WaPo can’t be Politico and shouldn’t try, says ex-Politico writer — The recent sale of WaPo to Amazon CEO Jeff Bezos has sparked a lot of analysis of why the newspaper’s profits have slumped. But in a piece for BuzzFeed, Steve Friess — who left Politico just last Friday after writing for Politico Pro — argues that much of that analysis has been misguided and that “if the Washington Post becomes Politico we all lose.” Friess, who was a senior reporter for the publication, is careful not to burn bridges despite what the subhead says: “A recently departed Politico reporter on why The Washington Post should steer clear of his old employer’s model.” He writes that Politico has been profitable because of their very close coverage of a niche, and that most of the profits come from Politico Pro. WaPo, on the other hand, must focus on a broader array of coverage and couldn’t make a revenue if it took to Politico’s model.

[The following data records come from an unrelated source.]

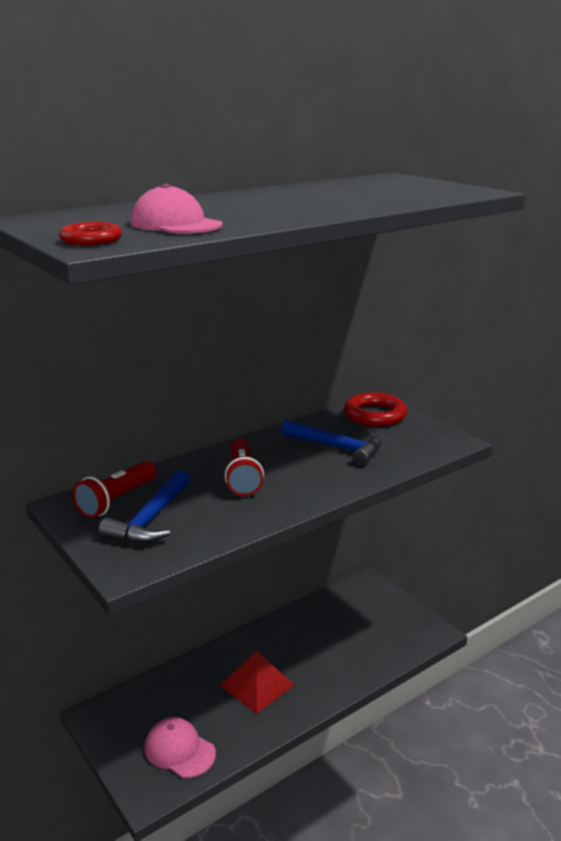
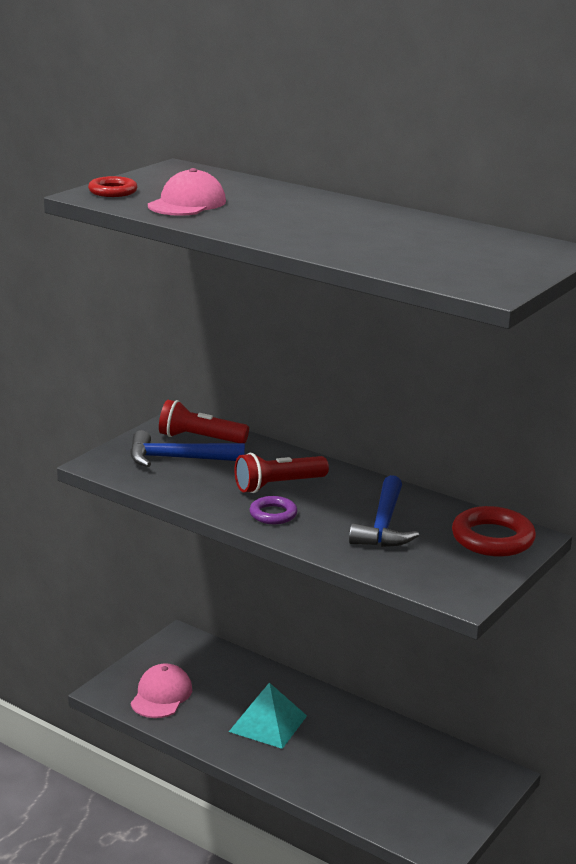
camera: 70 degrees right, 0 degrees up
(257, 685) = (268, 723): red pyramid -> turquoise pyramid
(295, 489) = (273, 514): none -> purple ring

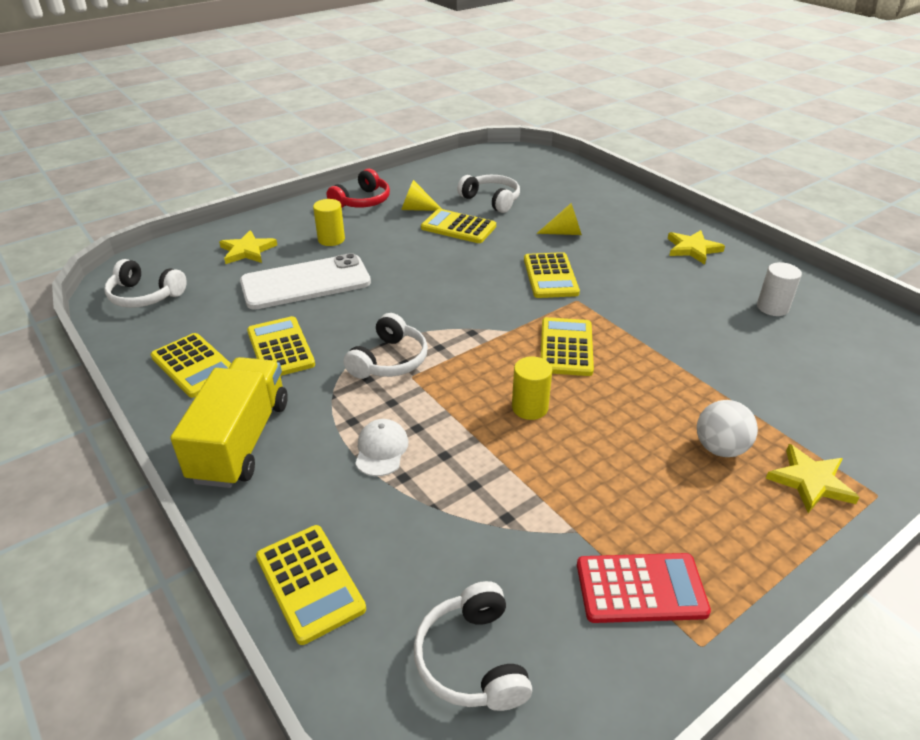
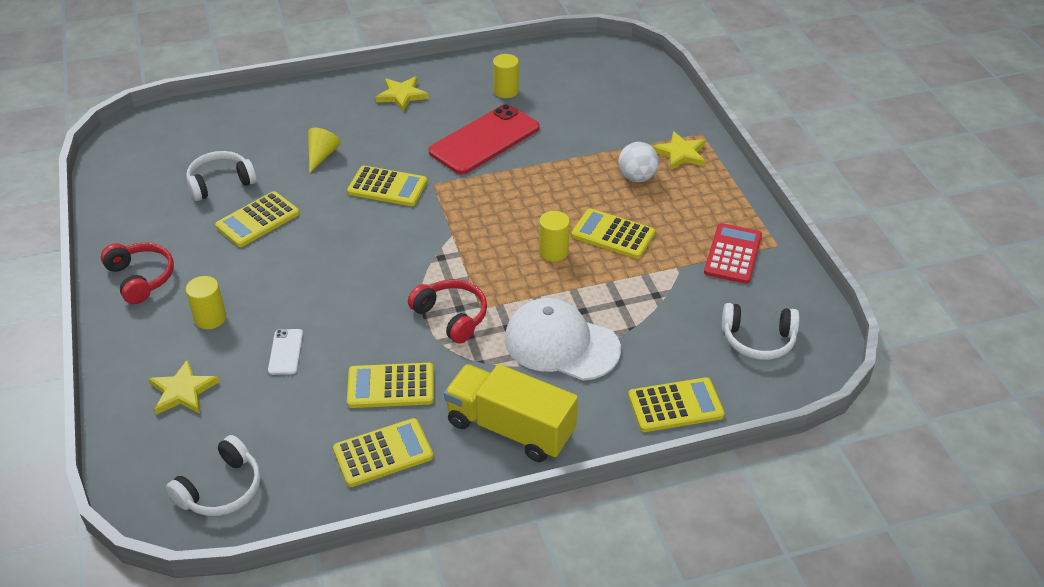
camera: 70 degrees left, 5 degrees up
(306, 283) = (286, 352): white phone -> white phone, size x0.44
(381, 450) = (561, 344): white cap -> white cap, size x2.03
(389, 360) = (452, 316): white headphones -> red headphones
(417, 209) = (194, 240): yellow cone -> none
(566, 347) = (493, 210): yellow calculator -> yellow calculator (613, 234)
(675, 314) = (484, 140): none -> red phone
(772, 307) = (506, 91): white cylinder -> yellow cylinder

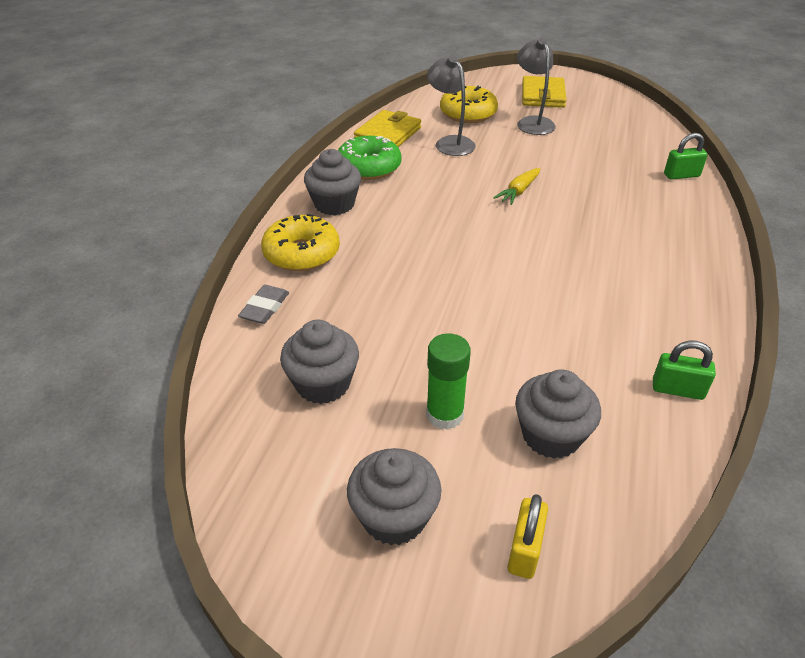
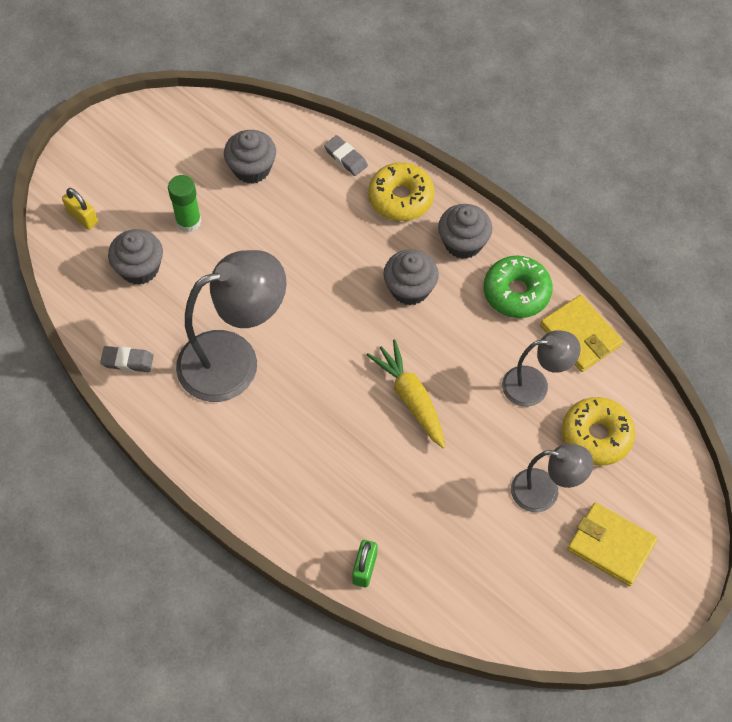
camera: 115 degrees right, 20 degrees up
(394, 516) = (137, 170): grey cupcake -> grey cupcake (410, 289)
(518, 191) = (411, 398): yellow carrot -> yellow carrot, size x1.59
(588, 304) = (234, 360): none -> grey lamp
(677, 389) = (127, 361): green padlock -> grey eraser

Friess cited analysis from NYT’s Ross Douthat that WaPo’s “fatal sin is an alleged failure to fully embrace to internet and deploy the sort of kinetic, report-ever-bowel-movement coverage of official Washington that has turned Politico into a juggernaut.” He argues that there’s a market for both, but WaPo needs to be itself, not Politico.
Why you should read it: There’s been a lot of coverage of the WaPo sale, and Friess puts a compelling argument that goes against the grain of popular analysis of the sale.
What can Bezos do? — WaPo doesn’t get sold every day, so we’re going with another look at the sale to finish off today’s reading list. Though it doesn’t happen often, WaPo has changed hands before. And, TNR’s Todd Gitlin reports, the newest owner may “figure out not only how to get people to read journalism but how to create it somewhat afresh. Or he may take one or another low road.” Gitlin offers no solution, but says WaPo’s woes “will not be reversed if new money tries to do more of what the old money failed to do successfully–retrench and shift digital.”
Why you should read it: Gitlin offers not just insight into Bezos takeover of the paper but puts it in context with past sales and acquisitions by other tech billionaires.
Beck makes sure to get credit — A Hooters in San Diego made national headlines after it displayed a sign saying that the restaurant wouldn’t serve the city’s mayor, Bob Filner. Not long after, as Washington Examiner’s Charlie Spierling reports, Glenn Beck stepped up to take partial credit. Filner has been enveloped by a swirl of sexual harassment allegations by at least 13 women who previously worked for him. In response to the allegations, many in San Diego and around the country are screaming for Filner to resign. Beck took an extra step by encouraging businesses in San Diego to post a sign saying the mayor would not be served. After photos of the sign in Hooters went viral Tuesday, Beck took to his TV network, The Blaze, to say “This is the Hooters in San Diego with our sign… Yeah, this is a sweet moment, I’m just going to savor it for a minute.”
Why you should read it: If you’re short on time, maybe you shouldn’t. It’s just Beck thrusting himself into a story.